実例①Thisiz House Music - Red Pig Flower
その曲の中で、私はBoleroのような曲を好む。
例えばこれ。
This is House Musicである。
主旋律はループに囚われているが、そのループの中で曲は展開を変えていき、ひとつループを繰り返すごとに曲の位置は変わる。先ほど述べた螺旋構造である。回転する音楽は、例えば16拍ループの上に、5拍のハット、7拍のスネアを重ねるなど、全体として“ズレながら進行”する印象を与える。これは周期の干渉であり、まさに「音が回っている」感覚を生む構造的要素となる。この曲には明確なサビが存在しない。曲は基本的に回り続けていて、通常のサビ部分のように突出した演出はない。私はこのループを繰り返す中で起こる音楽のズレ感、それの摩擦熱のようなものにグルーヴという感覚を見ている気がしている。
実例②Make Me - Elkka
Bolero以外にも回転しているような音楽はある。
今回はハウスやテクノではなく、どちらかというとガラージ的だろうか。
低音域が反復にて終始押し進めるけれど、完全に機械的ではなく、少しずつ「ズレ」「揺れ」を感じる構造。これはまさに回転しながら前進している状態である。音数が増えたり減ったりすることで、フレーズは同じでも景色が変わっていくように感じさせてくれる。短く切り取られたボーカルの声はリズミカルで、抜き差しをされることでループの中に物語を構築している。
実例③Factory 4 - Opal
続いては工事現場ライクな音、インダストリアルである
特筆すべきはキックとベースのループである。それを軸として、ハットやスネアが様々な角度からループにかぶさってくる。

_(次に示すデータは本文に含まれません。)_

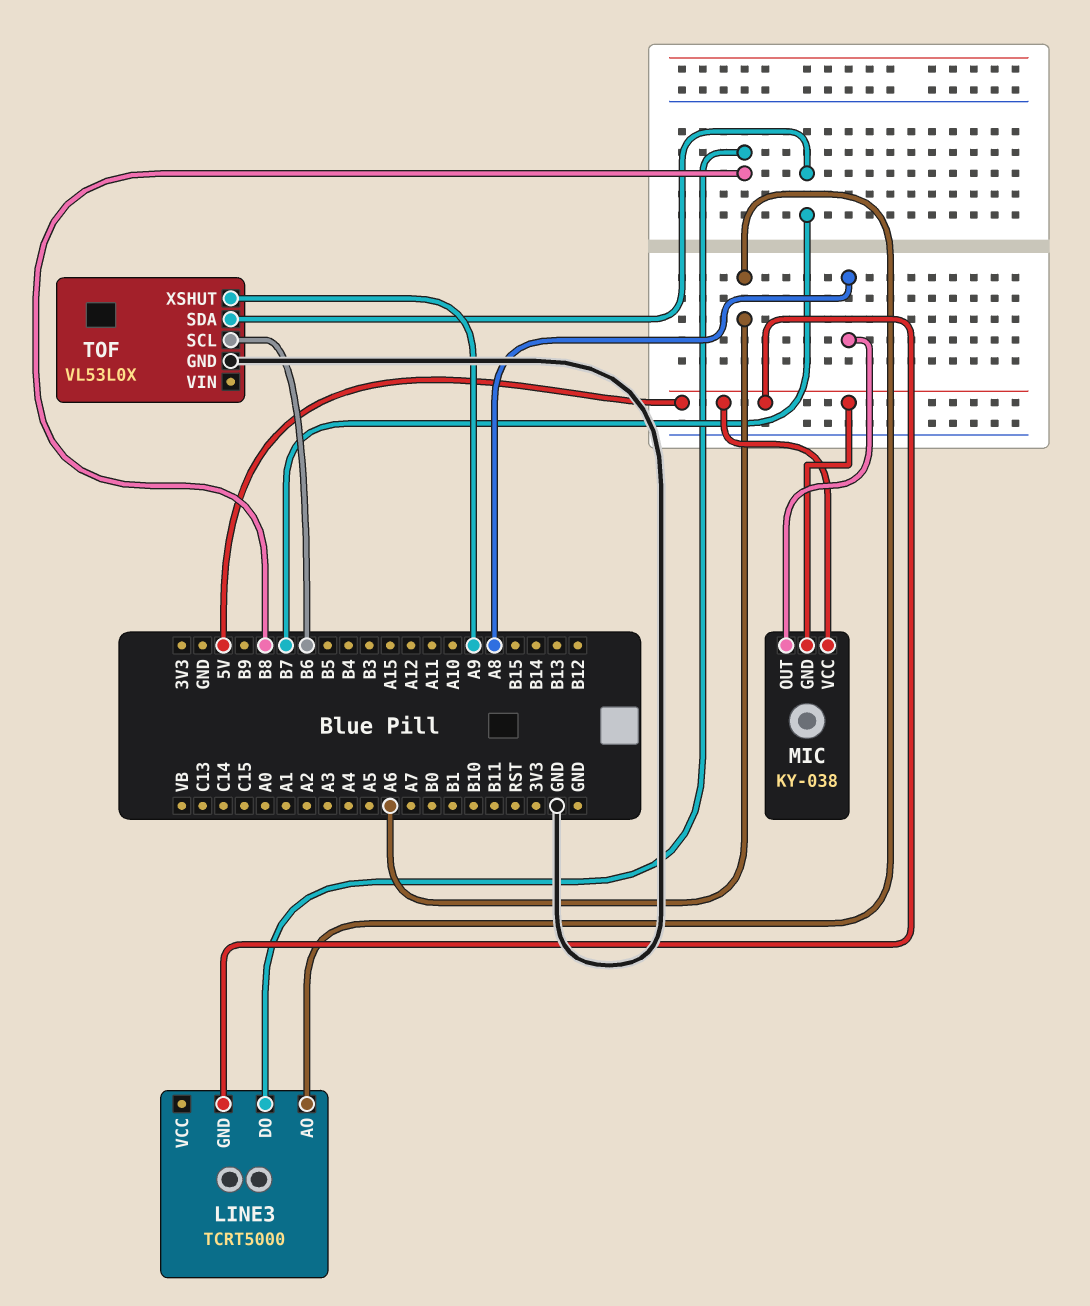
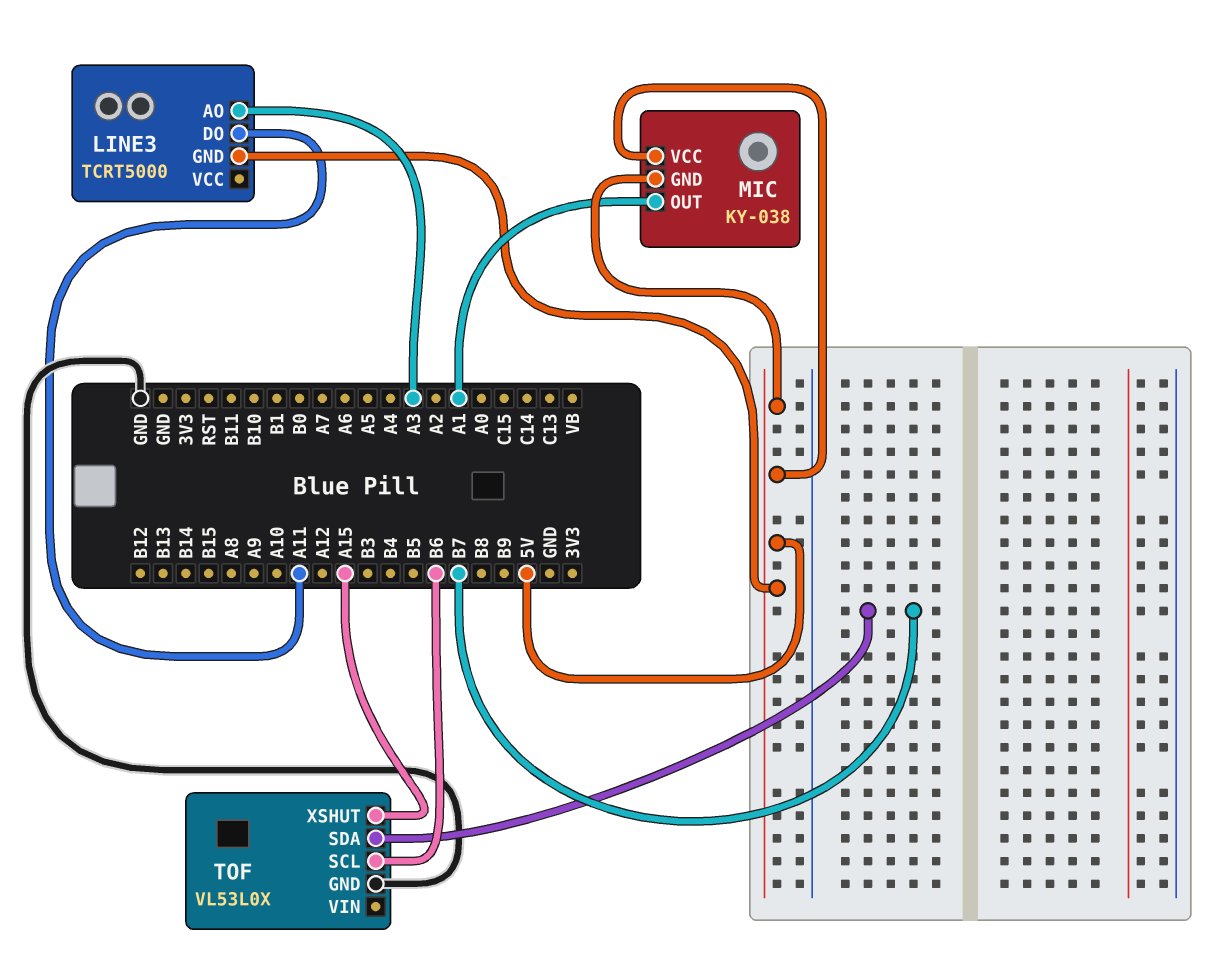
LINE3 pin AO: A6 -> A3
LINE3 pin DO: B8 -> A11
MIC pin OUT: A8 -> A1
TOF pin XSHUT: A9 -> A15

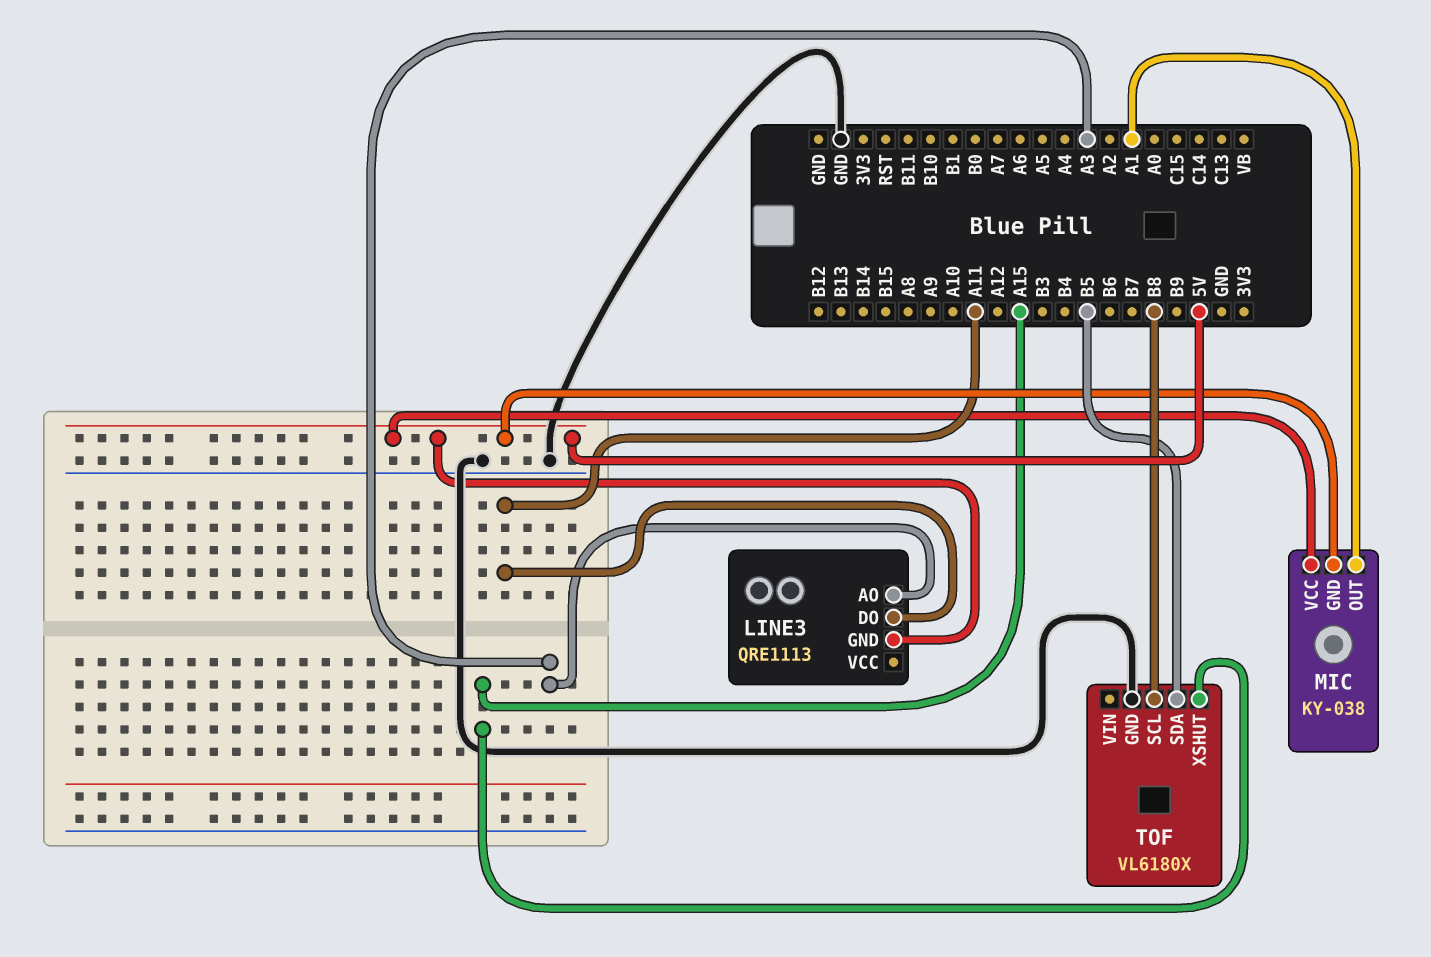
LINE3: TCRT5000 -> QRE1113
TOF: VL53L0X -> VL6180X
TOF pin SCL: B6 -> B8
TOF pin SDA: B7 -> B5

それはいわゆる立体的なループであり、ループを繰り返すごとに同じルートを通ってはいない。螺旋である。
また、ディレイやリバーブが常に揺れていることも回転していると感じる理由のひとつであると思う。
例えば、軽く歪んだパーカッションに着目してみると、その高音はフェーズをずらしながら定位を回遊しているような印象を受ける。これは音が動き回っているのである。ループはループにいながらも同じ場所に留まることはない。これも、私が考える回転である。
私の好みの傾向というものがまだいくつかあるのだが、一つの傾向だけで思いのほか文章が長くなってしまったので、これにて一旦締めさせていただく。文章を書いてみて思いのほか面白かった。普段から考えていたことなのでするすると言葉が浮かんでくる。また気が向いたら第二傾向を書いていきたい。しかしいつ書くかは分からない、書き始めるまでが大変なのだ。
また最近聴いていた音楽を貼らせていただく。暇があったら聴いてみて欲しい。そういえばDJの初現場が決まった。興味があったら私に聞いてください。
読んでくれてありがとう。良い一日をお過ごしください。それではまた。